Google Takes Security up a Notch for CI/CD With ClusterFuzzLite

Google makes fuzzing easier and faster with ClusterFuzzLite

Nov. 24, 2021, 1:26 a.m.

TL;DR

Google noticed the increase in attention given to security with the recent happenings concerning cybersecurity around the world. The tech giant then decided to support its customers by bringing ClusterFuzzLite security solutions into the software development process.

ClusterFuzzLite can be Integrated into GitHub users’ workflow with just a few lines of code.

Key Facts

1
ClusterFuzzLite is a solution that runs as part of continuous integration (CI) workflow.
2
It is easy to set up and integrate into GitHub users workflow
3
It is based on ClusterFuzz
4
It works in association with Google’s OSS-Fuzz program
5
It supports a number of program languages, including C++, C, Go, Python, etc.

Details

With the increase in software supply chain attacks, increased security measure is now the order of the day. Code testing is now more needed than ever to catch vulnerabilities quickly before moving the code to the next phase. Google LLC brought on ClusterFuzzLite, a continuous fuzzing solution that works with continuous integration workflow, and it finds vulnerabilities faster than ever. You might be wondering what fuzzing is; it is a debugging technique where you feed garbage to your program and see what happens.

ClusterFuzzLite supports three CI systems for now, including GitHub Actions, Prow, and Google Cloud Build, while they are working on other CI systems to support. ClusterFuzzLite can be Integrated into GitHub users’ workflow with just a few lines of code.

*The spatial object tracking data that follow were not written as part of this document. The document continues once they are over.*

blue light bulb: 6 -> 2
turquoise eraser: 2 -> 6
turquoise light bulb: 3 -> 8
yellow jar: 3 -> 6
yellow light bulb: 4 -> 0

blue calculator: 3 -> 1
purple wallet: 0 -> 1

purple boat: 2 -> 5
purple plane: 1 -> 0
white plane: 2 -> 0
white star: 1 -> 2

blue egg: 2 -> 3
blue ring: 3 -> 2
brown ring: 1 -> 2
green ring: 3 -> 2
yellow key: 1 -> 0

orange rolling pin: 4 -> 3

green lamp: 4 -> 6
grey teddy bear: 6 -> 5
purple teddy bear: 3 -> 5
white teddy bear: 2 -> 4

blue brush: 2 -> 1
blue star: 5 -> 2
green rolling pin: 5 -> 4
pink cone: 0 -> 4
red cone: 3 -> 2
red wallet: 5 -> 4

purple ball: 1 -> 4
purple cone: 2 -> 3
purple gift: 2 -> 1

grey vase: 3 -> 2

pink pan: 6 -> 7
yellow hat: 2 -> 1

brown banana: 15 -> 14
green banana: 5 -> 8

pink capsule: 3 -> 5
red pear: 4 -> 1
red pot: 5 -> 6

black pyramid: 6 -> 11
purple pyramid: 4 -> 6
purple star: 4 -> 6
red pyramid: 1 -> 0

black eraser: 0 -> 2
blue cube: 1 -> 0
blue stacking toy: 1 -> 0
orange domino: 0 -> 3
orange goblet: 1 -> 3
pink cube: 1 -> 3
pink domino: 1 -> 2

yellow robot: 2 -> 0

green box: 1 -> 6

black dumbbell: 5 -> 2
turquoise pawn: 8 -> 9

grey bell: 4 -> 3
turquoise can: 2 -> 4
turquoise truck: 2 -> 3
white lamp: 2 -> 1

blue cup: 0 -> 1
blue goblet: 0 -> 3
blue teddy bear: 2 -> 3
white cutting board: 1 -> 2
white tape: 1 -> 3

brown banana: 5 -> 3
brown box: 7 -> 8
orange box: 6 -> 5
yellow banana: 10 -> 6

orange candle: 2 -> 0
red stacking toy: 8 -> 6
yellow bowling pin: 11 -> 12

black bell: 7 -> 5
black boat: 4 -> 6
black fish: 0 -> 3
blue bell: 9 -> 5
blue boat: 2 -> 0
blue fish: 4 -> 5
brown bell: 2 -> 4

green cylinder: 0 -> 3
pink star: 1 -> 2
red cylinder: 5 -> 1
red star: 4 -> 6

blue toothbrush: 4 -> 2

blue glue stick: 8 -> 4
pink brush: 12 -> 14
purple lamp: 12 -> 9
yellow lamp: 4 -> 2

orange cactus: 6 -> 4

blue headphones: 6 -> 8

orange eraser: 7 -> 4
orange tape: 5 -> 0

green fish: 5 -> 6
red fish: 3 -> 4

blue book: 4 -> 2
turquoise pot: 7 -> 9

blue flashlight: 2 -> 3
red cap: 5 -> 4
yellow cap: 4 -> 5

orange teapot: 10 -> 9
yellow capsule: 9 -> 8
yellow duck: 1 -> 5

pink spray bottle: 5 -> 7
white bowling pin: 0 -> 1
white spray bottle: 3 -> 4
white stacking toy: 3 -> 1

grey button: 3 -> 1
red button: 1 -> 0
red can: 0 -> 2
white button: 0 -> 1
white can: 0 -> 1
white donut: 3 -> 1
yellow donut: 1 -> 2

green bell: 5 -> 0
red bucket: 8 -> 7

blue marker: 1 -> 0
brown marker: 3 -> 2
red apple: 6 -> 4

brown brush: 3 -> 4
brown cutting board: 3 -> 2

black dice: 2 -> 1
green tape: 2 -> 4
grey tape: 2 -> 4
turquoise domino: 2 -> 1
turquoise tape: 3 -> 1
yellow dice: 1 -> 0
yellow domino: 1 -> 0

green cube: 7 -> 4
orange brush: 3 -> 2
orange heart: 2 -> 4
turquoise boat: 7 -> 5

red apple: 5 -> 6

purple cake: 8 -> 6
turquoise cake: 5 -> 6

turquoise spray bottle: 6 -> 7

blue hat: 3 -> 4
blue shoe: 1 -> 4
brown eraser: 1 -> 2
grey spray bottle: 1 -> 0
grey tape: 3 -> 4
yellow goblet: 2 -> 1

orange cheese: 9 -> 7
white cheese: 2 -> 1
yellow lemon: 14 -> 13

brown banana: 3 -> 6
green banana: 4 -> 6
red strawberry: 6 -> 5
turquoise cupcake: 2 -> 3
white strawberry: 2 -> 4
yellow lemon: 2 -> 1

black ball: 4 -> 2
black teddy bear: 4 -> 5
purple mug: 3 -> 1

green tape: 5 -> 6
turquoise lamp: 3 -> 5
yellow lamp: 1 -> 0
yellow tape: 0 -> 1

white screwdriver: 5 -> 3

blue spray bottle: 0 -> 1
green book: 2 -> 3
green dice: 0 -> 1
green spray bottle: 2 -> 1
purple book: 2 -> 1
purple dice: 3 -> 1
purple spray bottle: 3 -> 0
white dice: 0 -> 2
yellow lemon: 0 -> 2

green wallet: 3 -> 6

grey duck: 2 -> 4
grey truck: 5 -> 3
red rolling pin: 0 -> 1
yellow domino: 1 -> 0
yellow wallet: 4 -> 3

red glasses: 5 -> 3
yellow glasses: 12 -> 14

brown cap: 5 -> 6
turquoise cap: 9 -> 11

ClusterFuzzLite has two modes of fuzzing, which are code change fuzzing and batch fuzzing.

ClusterFuzzLite has a handful of a feature that makes it an efficient security tool. It has a pull request code change fuzzing to find bugs before they land. It has longer continuous fuzzing (batch fuzzing) to locate bugs missed while using the code change fuzzing, and it downloads crashing test cases. Its coverage report feature helps users know which part of the code has been fuzzed, and best of all - you can decide which feature to use for fuzzing or which one not to use.

ClusterFuzzLite has many of the features that ClusterFuzz (a scalable fuzzing infrastructure) has; they both have continuous fuzzing, sanitizer support, corpus management, and corporate report generation features. ClusterFuzzLite also uses the same toolchain as the OSS-Fuzz for easier building, meaning that ClusterFuzzLite will also build your project in a Docker container except that ClusterFuzzLite will make Dockerfile copy directly from the source code during docker build while OSS-Fuzz will use git clone to check your Dockerfile.

This first launch of ClusterFuzzLite only supports libFuzzer fuzzing engine; its sanitizers can also be used for AddressSanitizer (ASan) - to detect memory safety issues; UndefinedBehaviorSanitizer (UBSan) - to detect undefined behavior, e.g., integer overflow; MemorySanitizer (MSan) - to detect the use of uninitialized memory.

ClusterFuzzLite supports various languages: C, C++, Python, Rust, Swift, Go, and every JVM-based language.